HOMILIA
A Mão Restaurada no Centro do Ser
A dignidade se revela quando o agir coincide com a verdade interior e não com o medo.
O Evangelho apresenta um homem cuja mão seca revela mais do que uma limitação física. Ela manifesta uma contração interior que surge quando o agir se afasta da fonte. Cristo entra no lugar da lei não para negá la mas para reconduzi la ao seu núcleo vivo. Ao chamar o homem para o centro Ele não cria um espetáculo mas revela onde o ser recupera unidade.
O gesto de estender a mão não acontece por concessão externa. Ele nasce quando a pessoa consente em alinhar se com o sentido que sustenta a vida. Nesse ponto o tempo não se acumula nem se mede. Tudo se decide no agora que permanece. A rigidez dos observadores mostra o risco de viver apenas na superfície das normas sem escutar o que as atravessa.
A dignidade humana se afirma quando o agir brota de dentro e não do medo. A família nasce dessa mesma fonte como espaço onde a vida é acolhida antes de ser julgada. Quando o coração se mantém íntegro a obra se completa sem violência. E o ser humano reencontra sua forma verdadeira não por ruptura mas por fidelidade ao que o habita.
EXPLICAÇÃO TEOLÓGICA
E ele os coloca diante do instante decisivo, onde o bem não espera ocasião nem calendário, e a preservação do ser acontece no agora que não passa, enquanto o silêncio revela a incapacidade de permanecer nesse ponto essencial. (Mc 3,4)

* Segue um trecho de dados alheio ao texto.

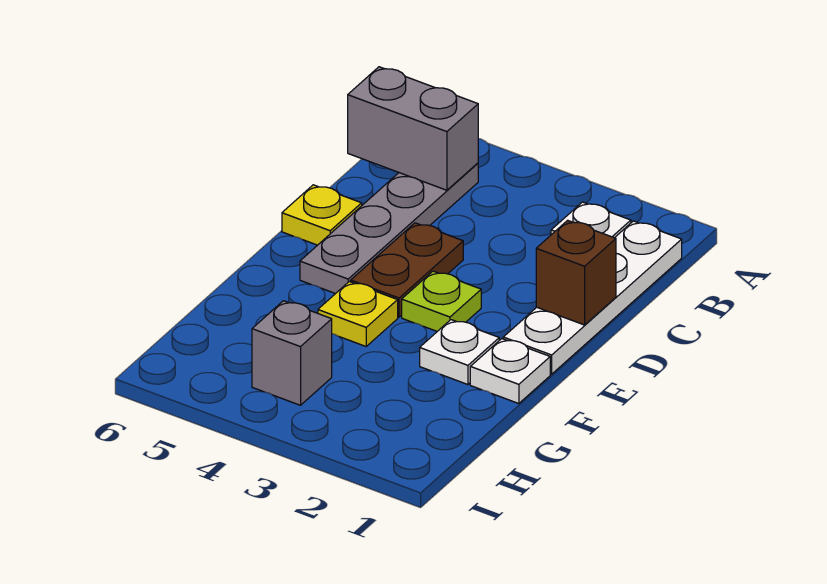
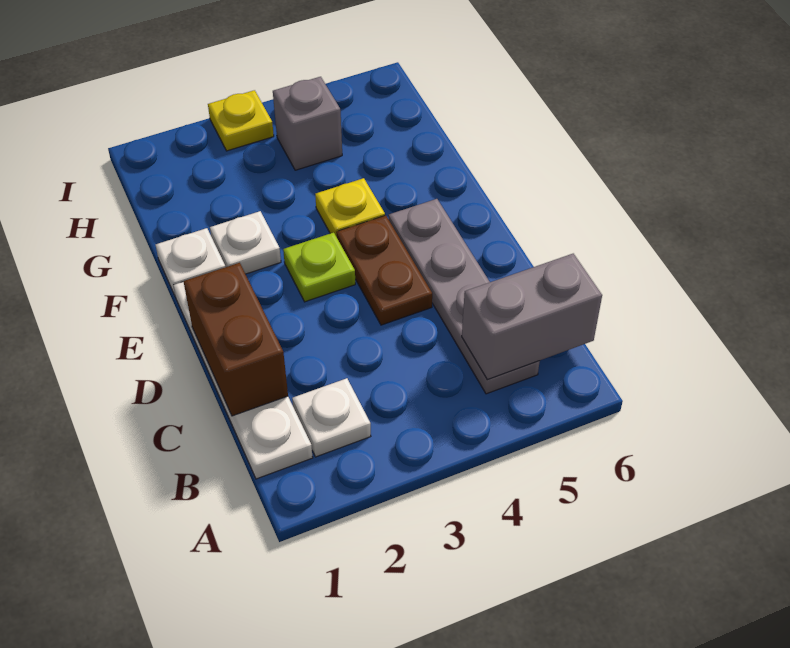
brown brick D1 level 2 -> brown brick C1:D1 level 2
yellow plate D6 level 1 -> yellow plate I3 level 1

O instante que revela o eterno
O ensinamento de Cristo conduz a atenção para um ponto onde o agir não depende da sucessão dos dias. O bem não se posterga nem se submete a cálculos. Ele se manifesta quando o ser reconhece a origem que o sustenta e consente em agir a partir dela. Nesse ponto o tempo deixa de ser acúmulo e se torna presença.
A lei reconduzida à sua fonte
A pergunta de Jesus não relativiza a lei, mas a devolve ao seu princípio vivo. Quando a norma se afasta da vida, ela se torna rígida. Quando retorna à fonte, ela protege e restaura. A fidelidade verdadeira não está na repetição exterior, mas na adesão interior ao sentido que a gerou.
O silêncio que denuncia a ruptura interior
O silêncio dos ouvintes não é reverência. Ele revela a dificuldade de permanecer onde a verdade exige decisão. Calar diante do essencial é sinal de um coração dividido, incapaz de sustentar a unidade entre o que se conhece e o que se vive.
A preservação do ser como critério do agir
Salvar não é apenas evitar a perda visível, mas manter íntegra a forma interior da pessoa. O agir justo preserva essa inteireza e impede que o medo determine a ação. Assim o ser permanece alinhado com aquilo que o chama à plenitude.
A escolha que não admite adiamento
O ensinamento culmina na clareza de que o bem não espera circunstâncias ideais. Ele se realiza quando o ser responde no instante presente. Permanecer nesse ponto exige maturidade interior e confiança na ordem que sustenta a vida.